Raymond Clark III has gone from "Person of Interest" to accused perp. The Yale lab tech was arrested this morning and charged with killing Annie Le. At least all the scrutiny wasn't misdirected. The latest news makes him sound worse.
Police (and media) had been staking out the Super 8 motel where Clark was staying; police went in shortly before 8:30 this morning and took him into custody. Since our last roundup of Raymond Clark news yesterday—when, honestly, even the vaguely incriminating things sounded like they could have had plausible innocent explanations—he's now looking a bit shadier. In hindsight. Today's newest factoids:
Clark's Sexual Assault Allegations in High School
After [a detective] spoke to the two students at the school, the girl went with her mother to the police station to talk to him, according to the Independent.
The girl "wished to tell me of an incident that took place; however, did not want it pursued by this department," Washington wrote. "She stated that she had been having a sexual relationship with [Clark] and that at one time [Clark] did force her to have sex with him. The relationship did continue after that incident; however, she is unsure of what he may do as a result of the breakup."
Sources also told the newspaper that Clark bore bruises, scratches and abrasions on his arms and chest, as well as a mark on his right ear and under his eye.
He said some of the injuries were suffered during a softball game, the others were cat scratches, according to the Register.
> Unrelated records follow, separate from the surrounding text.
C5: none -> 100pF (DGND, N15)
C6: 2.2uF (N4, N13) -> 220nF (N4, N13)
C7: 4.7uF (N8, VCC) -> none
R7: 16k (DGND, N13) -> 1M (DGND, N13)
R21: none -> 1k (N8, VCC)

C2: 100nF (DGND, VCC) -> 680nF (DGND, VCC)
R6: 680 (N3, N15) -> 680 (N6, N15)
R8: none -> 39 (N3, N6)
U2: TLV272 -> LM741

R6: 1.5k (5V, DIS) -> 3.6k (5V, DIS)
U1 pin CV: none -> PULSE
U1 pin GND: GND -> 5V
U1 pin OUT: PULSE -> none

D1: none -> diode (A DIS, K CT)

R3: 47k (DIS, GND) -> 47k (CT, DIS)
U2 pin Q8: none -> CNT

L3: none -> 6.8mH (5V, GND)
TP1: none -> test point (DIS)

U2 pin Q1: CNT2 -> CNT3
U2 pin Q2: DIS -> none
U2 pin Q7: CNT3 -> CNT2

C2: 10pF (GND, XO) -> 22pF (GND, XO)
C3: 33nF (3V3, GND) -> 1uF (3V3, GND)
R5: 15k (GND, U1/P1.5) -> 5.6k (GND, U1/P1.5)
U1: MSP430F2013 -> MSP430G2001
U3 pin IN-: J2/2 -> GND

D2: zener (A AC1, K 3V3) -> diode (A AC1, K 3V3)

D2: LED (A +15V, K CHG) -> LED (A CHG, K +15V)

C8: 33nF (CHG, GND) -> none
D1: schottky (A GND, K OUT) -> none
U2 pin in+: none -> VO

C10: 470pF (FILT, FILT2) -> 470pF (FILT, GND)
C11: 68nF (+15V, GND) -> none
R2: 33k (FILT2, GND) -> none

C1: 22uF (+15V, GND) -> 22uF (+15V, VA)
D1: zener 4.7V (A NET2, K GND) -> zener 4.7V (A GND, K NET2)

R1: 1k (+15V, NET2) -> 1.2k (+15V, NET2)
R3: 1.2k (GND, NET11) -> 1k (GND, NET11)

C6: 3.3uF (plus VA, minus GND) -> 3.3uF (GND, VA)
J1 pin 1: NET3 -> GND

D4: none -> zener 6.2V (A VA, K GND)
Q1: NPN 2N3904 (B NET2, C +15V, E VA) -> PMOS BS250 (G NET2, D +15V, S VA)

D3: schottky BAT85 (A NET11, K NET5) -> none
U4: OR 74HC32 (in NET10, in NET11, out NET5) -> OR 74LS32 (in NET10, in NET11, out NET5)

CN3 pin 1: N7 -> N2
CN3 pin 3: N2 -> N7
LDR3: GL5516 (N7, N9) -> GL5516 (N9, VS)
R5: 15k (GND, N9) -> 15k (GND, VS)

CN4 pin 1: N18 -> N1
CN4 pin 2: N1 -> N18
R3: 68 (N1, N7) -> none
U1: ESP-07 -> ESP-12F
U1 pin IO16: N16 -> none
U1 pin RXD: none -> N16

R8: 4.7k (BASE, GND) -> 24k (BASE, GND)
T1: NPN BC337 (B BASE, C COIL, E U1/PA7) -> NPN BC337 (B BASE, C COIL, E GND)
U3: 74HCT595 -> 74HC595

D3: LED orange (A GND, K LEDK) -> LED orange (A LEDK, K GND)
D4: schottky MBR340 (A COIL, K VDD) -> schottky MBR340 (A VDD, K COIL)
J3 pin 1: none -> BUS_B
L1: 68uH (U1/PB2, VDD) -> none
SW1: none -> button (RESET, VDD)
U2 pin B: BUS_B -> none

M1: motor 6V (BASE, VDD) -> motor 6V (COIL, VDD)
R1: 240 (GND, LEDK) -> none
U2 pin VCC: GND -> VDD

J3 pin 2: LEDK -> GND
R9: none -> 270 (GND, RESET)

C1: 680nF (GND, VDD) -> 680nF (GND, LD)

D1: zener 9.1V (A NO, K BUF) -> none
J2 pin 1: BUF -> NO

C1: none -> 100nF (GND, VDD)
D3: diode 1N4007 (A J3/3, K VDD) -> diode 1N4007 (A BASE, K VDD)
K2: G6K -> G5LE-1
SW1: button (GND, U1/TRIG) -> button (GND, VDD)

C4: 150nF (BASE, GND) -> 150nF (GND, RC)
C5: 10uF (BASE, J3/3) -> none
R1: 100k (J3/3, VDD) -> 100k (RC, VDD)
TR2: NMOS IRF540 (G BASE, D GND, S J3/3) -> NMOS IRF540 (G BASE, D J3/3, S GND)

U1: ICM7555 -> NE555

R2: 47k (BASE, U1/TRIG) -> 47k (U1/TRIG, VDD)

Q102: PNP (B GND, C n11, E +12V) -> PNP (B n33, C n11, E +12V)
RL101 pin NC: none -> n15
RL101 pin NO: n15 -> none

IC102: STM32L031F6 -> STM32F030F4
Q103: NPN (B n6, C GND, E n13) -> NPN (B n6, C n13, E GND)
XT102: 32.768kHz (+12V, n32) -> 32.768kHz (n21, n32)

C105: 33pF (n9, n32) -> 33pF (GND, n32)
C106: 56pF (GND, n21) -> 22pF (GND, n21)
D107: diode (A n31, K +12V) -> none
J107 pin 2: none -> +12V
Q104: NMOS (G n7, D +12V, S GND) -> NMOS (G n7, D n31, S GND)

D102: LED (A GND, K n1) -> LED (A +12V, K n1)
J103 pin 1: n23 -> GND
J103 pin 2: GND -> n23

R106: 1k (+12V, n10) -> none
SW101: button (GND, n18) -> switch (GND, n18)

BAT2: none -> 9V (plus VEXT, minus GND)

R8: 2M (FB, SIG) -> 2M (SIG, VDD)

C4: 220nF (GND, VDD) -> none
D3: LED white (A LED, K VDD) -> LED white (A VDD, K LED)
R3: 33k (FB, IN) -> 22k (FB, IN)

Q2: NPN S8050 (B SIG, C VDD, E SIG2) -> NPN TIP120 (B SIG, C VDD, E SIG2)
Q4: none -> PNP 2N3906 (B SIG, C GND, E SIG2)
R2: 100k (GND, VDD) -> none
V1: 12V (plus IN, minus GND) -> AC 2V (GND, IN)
More From His Girlfriend's Blog
"Spring is in the air and this time of year it seems that the rumors pop up more than the flowers (at least that is how it is [at the Yale animal-research center where the two work].) I have noticed recently that my relationship seems to be the focus of a lot of these rumors! . . .
I could be a bitch and give it right back cause lord knows some of the 'people' deserve it but I choose to ignore the rumors and try to keep in mind that the people that are the source are a bit jealous.
[Clarification: This is just information, not incriminating information. Okay.]
Mr. Clark grew up in a rented gray house in a working-class neighborhood of aspirations when a nearby factory was humming. Jim Garrett, 65, who lives two doors down, said the house the Clarks lived in deteriorated as the years went by and the factory closed, and eventually Mr. Clark's parents moved out. They went to a condominium in Cromwell, Conn., north of Middletown, where Mr. Clark's mother works in the Wal-Mart across the street.